Kyle Lampe (PhD ChemEngr'09) began his new position in January at the University of Virginia as an assistant professor in chemical engineering. After earning his PhD at CU-Boulder with Melissa Mahoney, he worked as a postdoc at Stanford University in the Department of Materials Science and Engineering with Sarah Heilshorn, where he engineered protein biomaterials for neural tissue engineering. His new lab at UVa will focus on tissue engineering, biomaterials, and cellular redox state to treat diseases and disorders within the human central nervous system.
Will Brewer (ChemEngr'12) has applied to grad schools across the nation to pursue a doctorate in material science. Prior to this, he spent almost two years at Micron Technology. His time at Micron provided him both a great understanding of the semiconductor industry and clarity on his career goals. He and his wife recently celebrated their one-year wedding anniversary in San Francisco.
Professor John Falconer was honored with the Michigan State University 2013 Johansen-Crosby Lectureship recognizing development of educational initiatives.
Assistant Professor Prashant Nagpal received an NSF CAREER Award.
Professor Rich Noble received the Institute of Chemical Engineers (IChemE) 2013 Innovator of the Year Award at the IChemE Awards and Annual Dinner in the United Kingdom.
Department Chair Dan Schwartz was elected to the Chair line of the American Chemical Society's Division of Colloid and Surface Chemistry. He will serve as vice chair in 2014, chair elect in 2015, division chair in 2016, and past chair in 2017.

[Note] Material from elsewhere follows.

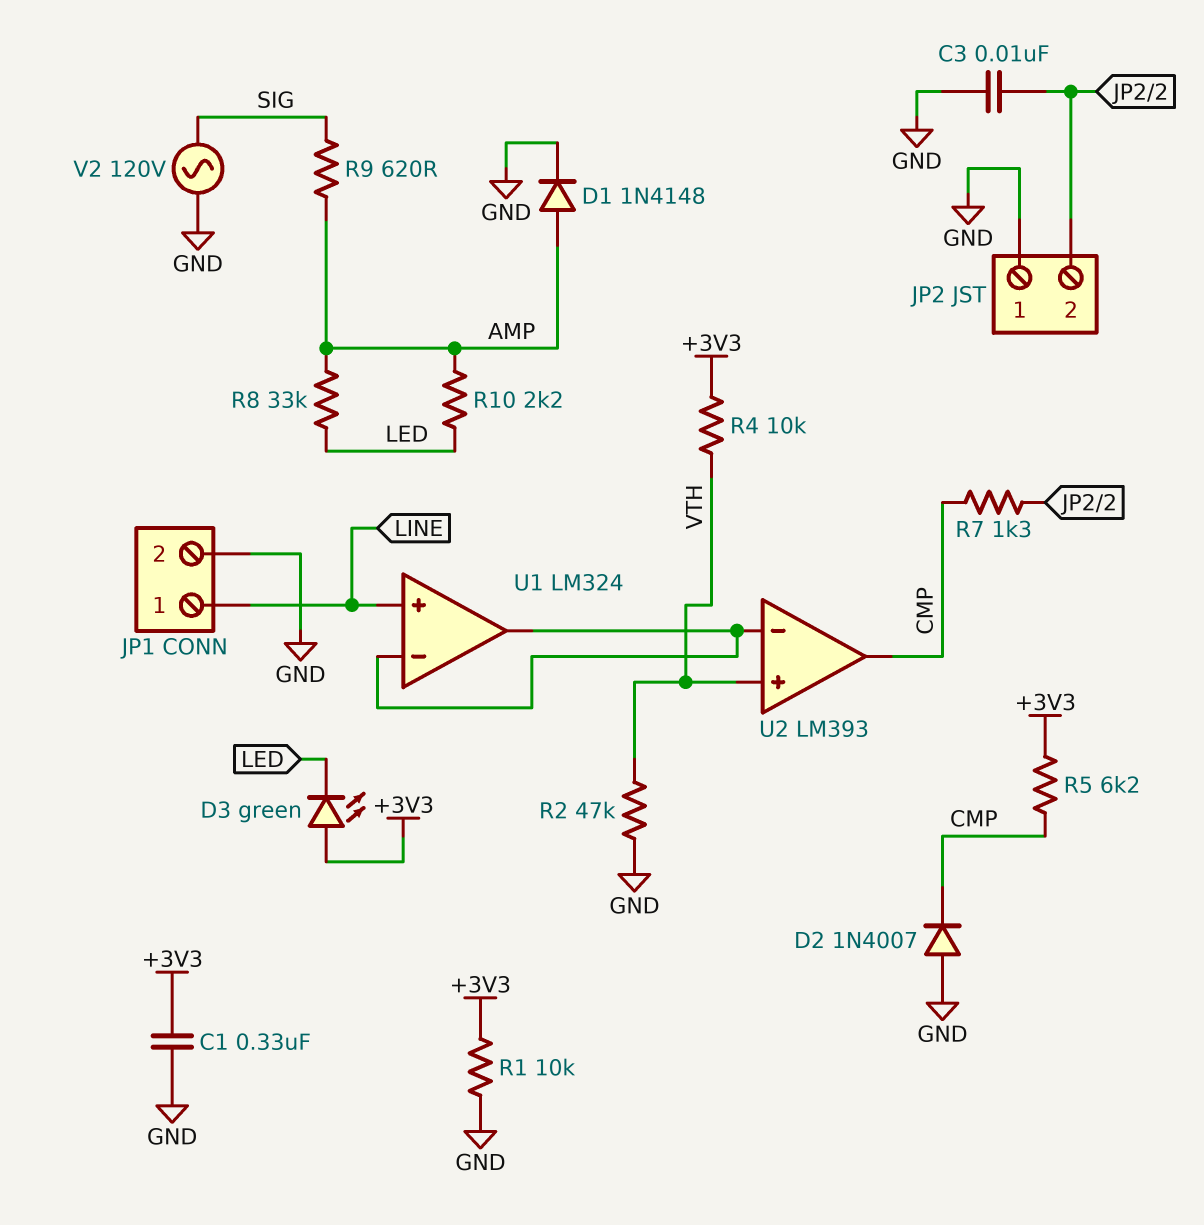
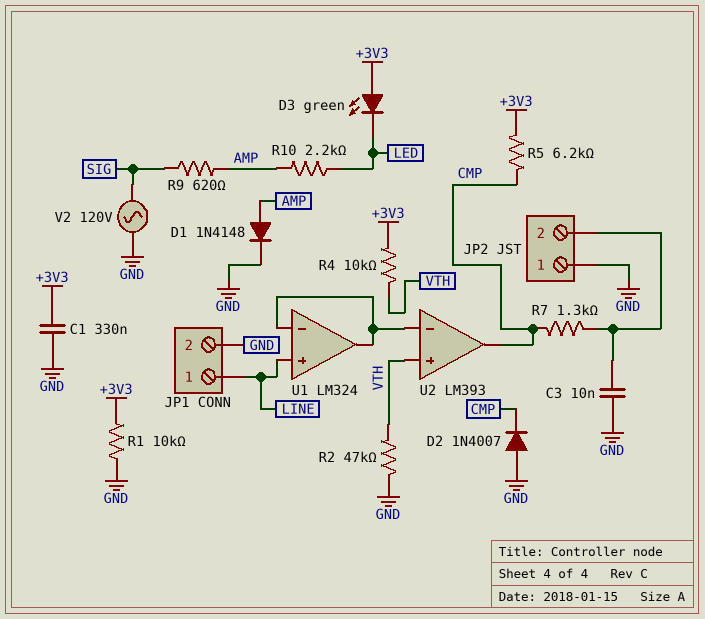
R8: 33k (AMP, LED) -> none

Professor Al Weimer gave the Keynote Friedlander Lecture at the 2013 Annual Meeting of the American Association for Aerosol Research.
Stansbury group graduate student Alan Aguirre was chosen as the AIChE Featured Young Professional (YP) for the month of November.
Graduate student Robert Elder, a member of the Jayaraman group, received a 2013 AIChE Computational Molecular Science and Engineering Forum (CoMSEF) annual Graduate Student Award.
Chern-Hooi Lim, a graduate student under the direction of Professor Charles Musgrave, was one of five students nationwide to win a fall 2013 American Chemical Society (ACS) Chemical Computing Group Excellence Award for Graduate Students.
Undergraduates Kayla Weston and Rachel Viger and graduate student Staci Van Norman, all members of the Weimer group, won poster contest awards at the AIChE 2013 Annual Meeting in San Francisco. Weston took first place in the Materials Engineering and Sciences Division for her poster "A Method for Clean H2 Generation from Solar Heat and Water." Viger took third place in the Computing, Simulation and Process Control Division for her poster "Theoretical Model of a Thermochemical Metal Oxide Cycle for Hydrogen Production." Van Norman took second place in the Particle Technology Forum Graduate Competition for her poster "Radically New Deposition of Co Particles."
Undergraduate Thomas Lynn was named to the Theta Tau Educational Foundation's inaugural All-Academic Team.